Women were also female guards of the SS, Aufseherinnen, who maintained and controlled the female factions of the concentration camps. In these stations, they took an active part in the mass murder of millions of people and were as brutal as the men they worked beside. One of most infamous Aufseherinnen, Irma Grese, volunteered as a guard at Auschwitz-Birkenau and was a female warden of the Bergen-Belsen concentration camp. Nicknamed “The Hyena of Auschwitz," she was notorious for her cruelty and brutality towards the female prisoners. After liberation, Grese was later sentenced to death and executed after liberation due to her actions at the camps.

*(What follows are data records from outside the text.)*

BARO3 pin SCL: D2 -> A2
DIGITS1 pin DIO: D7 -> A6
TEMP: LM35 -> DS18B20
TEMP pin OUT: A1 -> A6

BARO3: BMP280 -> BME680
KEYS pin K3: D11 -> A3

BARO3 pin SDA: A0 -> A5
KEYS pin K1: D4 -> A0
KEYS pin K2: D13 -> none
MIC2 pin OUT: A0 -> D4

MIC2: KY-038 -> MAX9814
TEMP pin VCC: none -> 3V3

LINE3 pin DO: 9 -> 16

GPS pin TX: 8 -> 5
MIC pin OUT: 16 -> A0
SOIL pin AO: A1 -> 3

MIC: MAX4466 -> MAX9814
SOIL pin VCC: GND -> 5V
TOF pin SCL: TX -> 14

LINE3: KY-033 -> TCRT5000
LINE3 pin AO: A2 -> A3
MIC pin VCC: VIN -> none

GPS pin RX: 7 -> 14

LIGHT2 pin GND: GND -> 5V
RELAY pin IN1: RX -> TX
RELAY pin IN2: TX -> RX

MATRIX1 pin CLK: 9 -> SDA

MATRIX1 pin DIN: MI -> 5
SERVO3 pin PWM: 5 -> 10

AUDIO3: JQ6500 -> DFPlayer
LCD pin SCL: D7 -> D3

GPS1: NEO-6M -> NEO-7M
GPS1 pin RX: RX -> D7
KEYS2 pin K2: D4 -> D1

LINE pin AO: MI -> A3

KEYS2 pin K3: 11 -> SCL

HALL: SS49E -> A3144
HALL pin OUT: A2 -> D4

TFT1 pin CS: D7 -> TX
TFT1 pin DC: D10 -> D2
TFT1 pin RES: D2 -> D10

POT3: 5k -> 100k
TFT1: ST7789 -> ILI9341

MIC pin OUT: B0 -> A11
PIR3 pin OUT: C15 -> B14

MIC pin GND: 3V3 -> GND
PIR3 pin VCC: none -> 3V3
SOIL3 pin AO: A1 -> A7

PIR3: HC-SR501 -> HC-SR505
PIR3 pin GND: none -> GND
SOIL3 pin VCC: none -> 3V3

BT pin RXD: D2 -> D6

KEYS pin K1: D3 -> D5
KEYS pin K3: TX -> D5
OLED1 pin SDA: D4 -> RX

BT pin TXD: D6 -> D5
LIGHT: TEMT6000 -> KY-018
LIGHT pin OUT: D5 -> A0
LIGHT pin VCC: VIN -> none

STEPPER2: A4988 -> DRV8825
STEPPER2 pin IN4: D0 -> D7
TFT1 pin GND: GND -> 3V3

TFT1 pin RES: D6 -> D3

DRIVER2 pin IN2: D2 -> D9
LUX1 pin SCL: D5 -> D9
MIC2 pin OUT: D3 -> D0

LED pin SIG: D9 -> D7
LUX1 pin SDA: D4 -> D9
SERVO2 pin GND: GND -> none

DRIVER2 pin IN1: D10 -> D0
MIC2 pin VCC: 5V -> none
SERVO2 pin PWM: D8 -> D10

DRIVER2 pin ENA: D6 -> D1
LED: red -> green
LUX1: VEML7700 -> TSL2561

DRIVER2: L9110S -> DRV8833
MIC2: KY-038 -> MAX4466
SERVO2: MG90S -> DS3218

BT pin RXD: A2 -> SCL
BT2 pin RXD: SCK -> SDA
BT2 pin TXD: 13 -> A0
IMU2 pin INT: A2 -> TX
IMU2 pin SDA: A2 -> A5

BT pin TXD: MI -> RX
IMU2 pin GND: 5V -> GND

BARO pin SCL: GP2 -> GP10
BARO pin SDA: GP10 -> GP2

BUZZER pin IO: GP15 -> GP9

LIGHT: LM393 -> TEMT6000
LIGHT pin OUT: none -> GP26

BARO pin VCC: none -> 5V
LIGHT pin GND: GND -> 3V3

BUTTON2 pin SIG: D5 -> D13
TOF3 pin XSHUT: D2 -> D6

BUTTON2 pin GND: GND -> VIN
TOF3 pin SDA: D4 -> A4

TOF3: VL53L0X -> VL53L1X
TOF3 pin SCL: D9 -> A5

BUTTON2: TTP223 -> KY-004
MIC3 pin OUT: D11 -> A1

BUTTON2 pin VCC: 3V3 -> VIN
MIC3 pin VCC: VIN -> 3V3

Women were clearly marginalized citizens in the Nazi state, and, many women fell victim to many of its policies. However, to claim victimhood for all women within the Third Reich would be a fallacy. There were many instances in which women happily took part in Nazism, whether it was through simple conformity and denunciations, or as active Party members and SS guards. Eventually, “Nazi women, no less than men, destroyed ethical vision, debased human traditions, and rendered decent people helpless” (Koonz, 17).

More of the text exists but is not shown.